CHANGEd 60-60-60: LIFE AND DEATH OF INNOVATION
Thinking about What if we invited, even prayed for, disturbance? 60-60-60 #55 and reflecting…
Interesting to read both of these posts today:
First, Steve Blank’s Why Innovation Dies.
And then Grant Lichtman’s Keeping K-12 Innovation Alive (which is a riff on Blank’s post).
Life and death of innovation…an ongoing cycle in organizations. I wonder, if we have more administrators and teachers and parents “advocat[ing] for children and schools to be innovative” (as Pat Basset supports in his TEDx St. George School talk), what will this look, sound, and feel like? In the absence of a greenfield schooling approach, Lichtman explains that the following pieces will be present in a school where there is more innovative life present.
- new, faster, messier pilots (possibly without either full consensus or an assessment report)

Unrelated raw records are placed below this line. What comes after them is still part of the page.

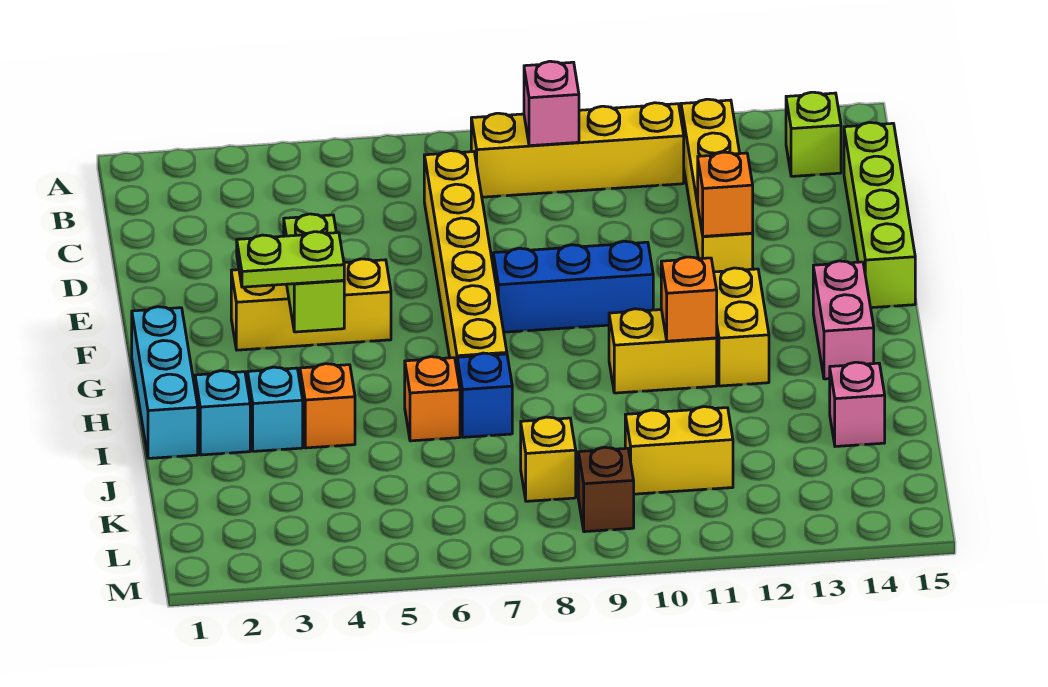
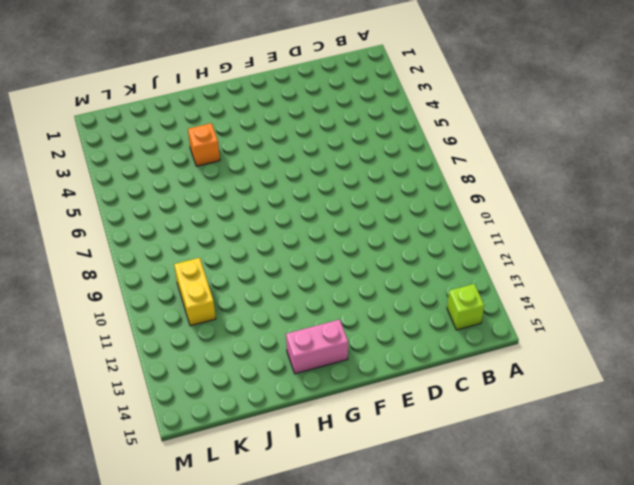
none -> yellow brick B8:B11 level 1
none -> yellow brick B12:E12 level 1
none -> yellow brick C7:H7 level 1

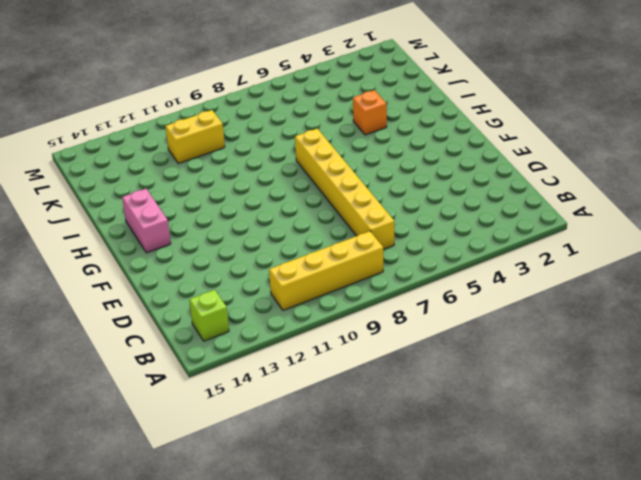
none -> yellow brick B12:E12 level 1
none -> lime brick C15:F15 level 1
none -> yellow brick F3:F5 level 1

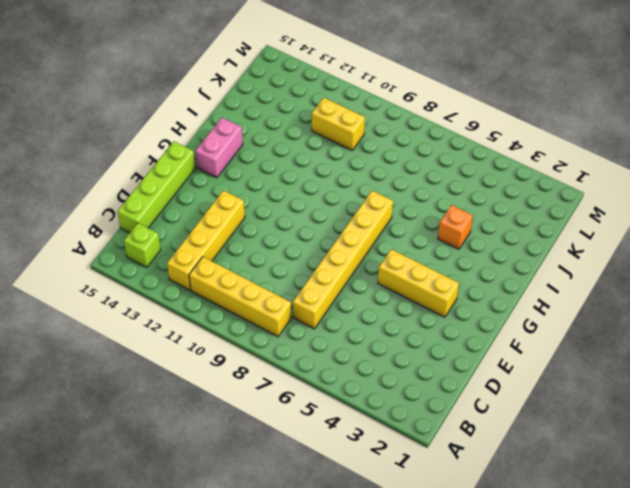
none -> blue brick F8:F10 level 1
none -> cyan brick G1:I1 level 1
none -> yellow brick G12:H12 level 1

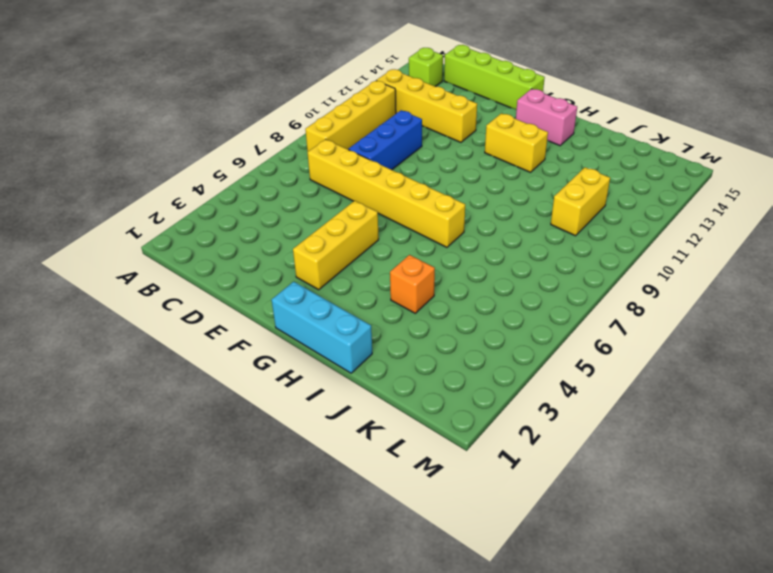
blue brick D8:D10 level 1 -> blue brick F8:F10 level 1
none -> yellow brick H10:H11 level 1
none -> cyan brick I2 level 1
none -> cyan brick I3 level 1

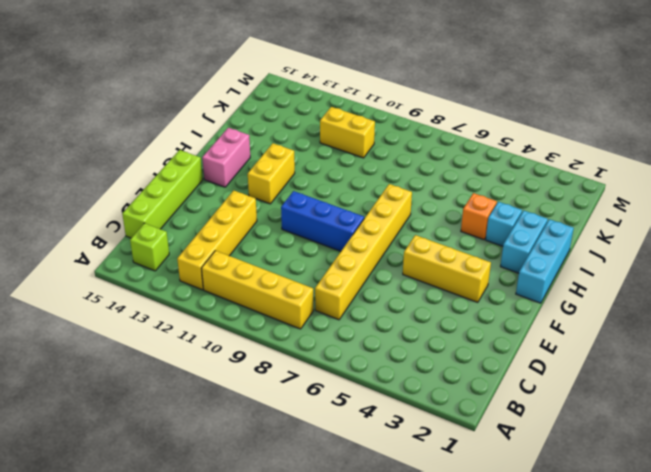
cyan brick H2:I2 level 1 -> cyan brick I2 level 1
none -> yellow brick H10:H11 level 1
none -> orange brick I6 level 1
none -> blue brick I7 level 1

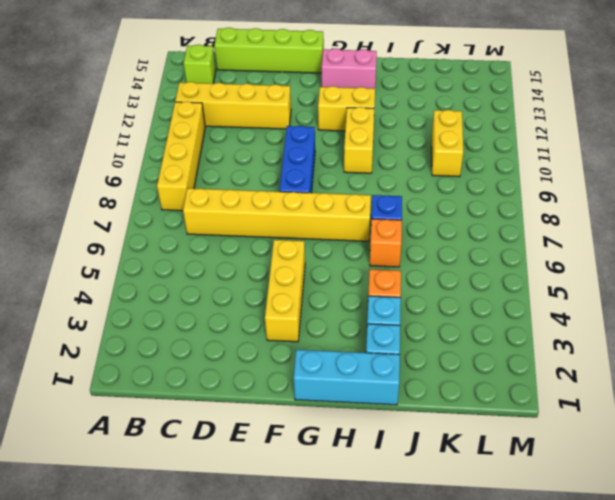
none -> pink brick J14 level 1
none -> yellow brick K8 level 1
none -> brown brick L9 level 1

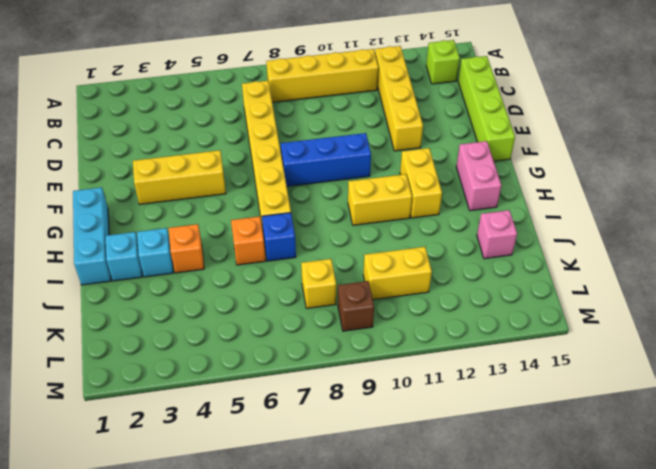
none -> pink brick B9 level 2
none -> orange brick E12 level 2
none -> lime brick F4:G4 level 2

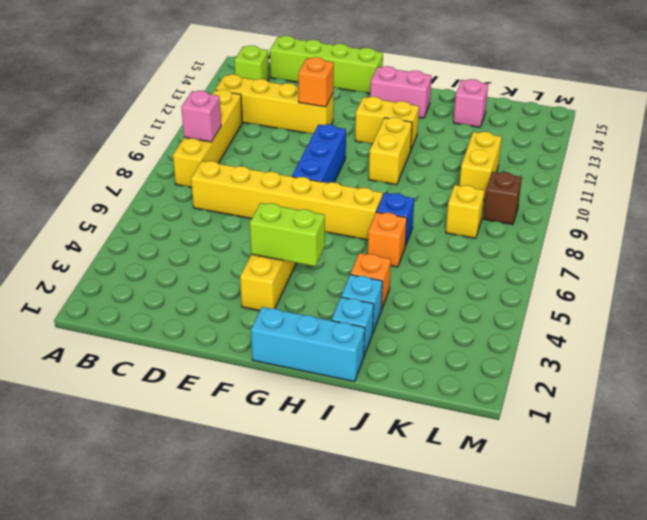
none -> orange brick H11 level 2
none -> lime plate G3:G4 level 3

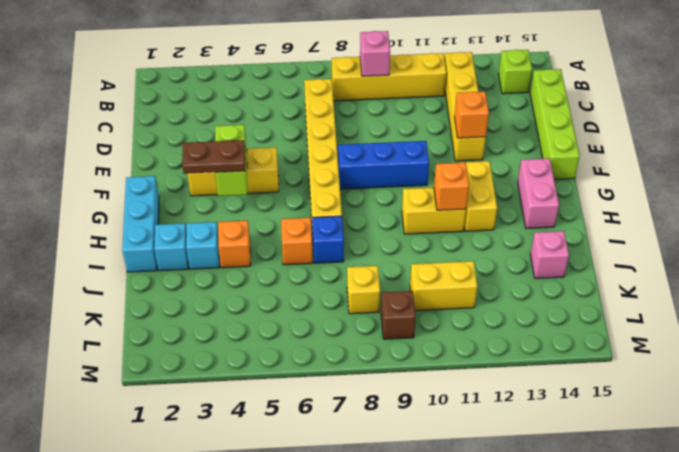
brown plate G3:G4 level 3 -> lime plate G3:G4 level 3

- people who have demonstrated ability to work in a new paradigm, rather than those used to traditional teaching (content delivery) roles
- increasingly distributed system of responsibility
- freedom to test and adapt, without necessarily requiring that each substantive innovation become an all-school decision
- leadership which is comfortable with the new paradigm and shifting processes, and facile at knowing when, and when not, to reign in rapidly changing responses to evolving markets
**the above bullets are taken almost directly from the final paragraph in Lichtman’s post
Thanks, Megan!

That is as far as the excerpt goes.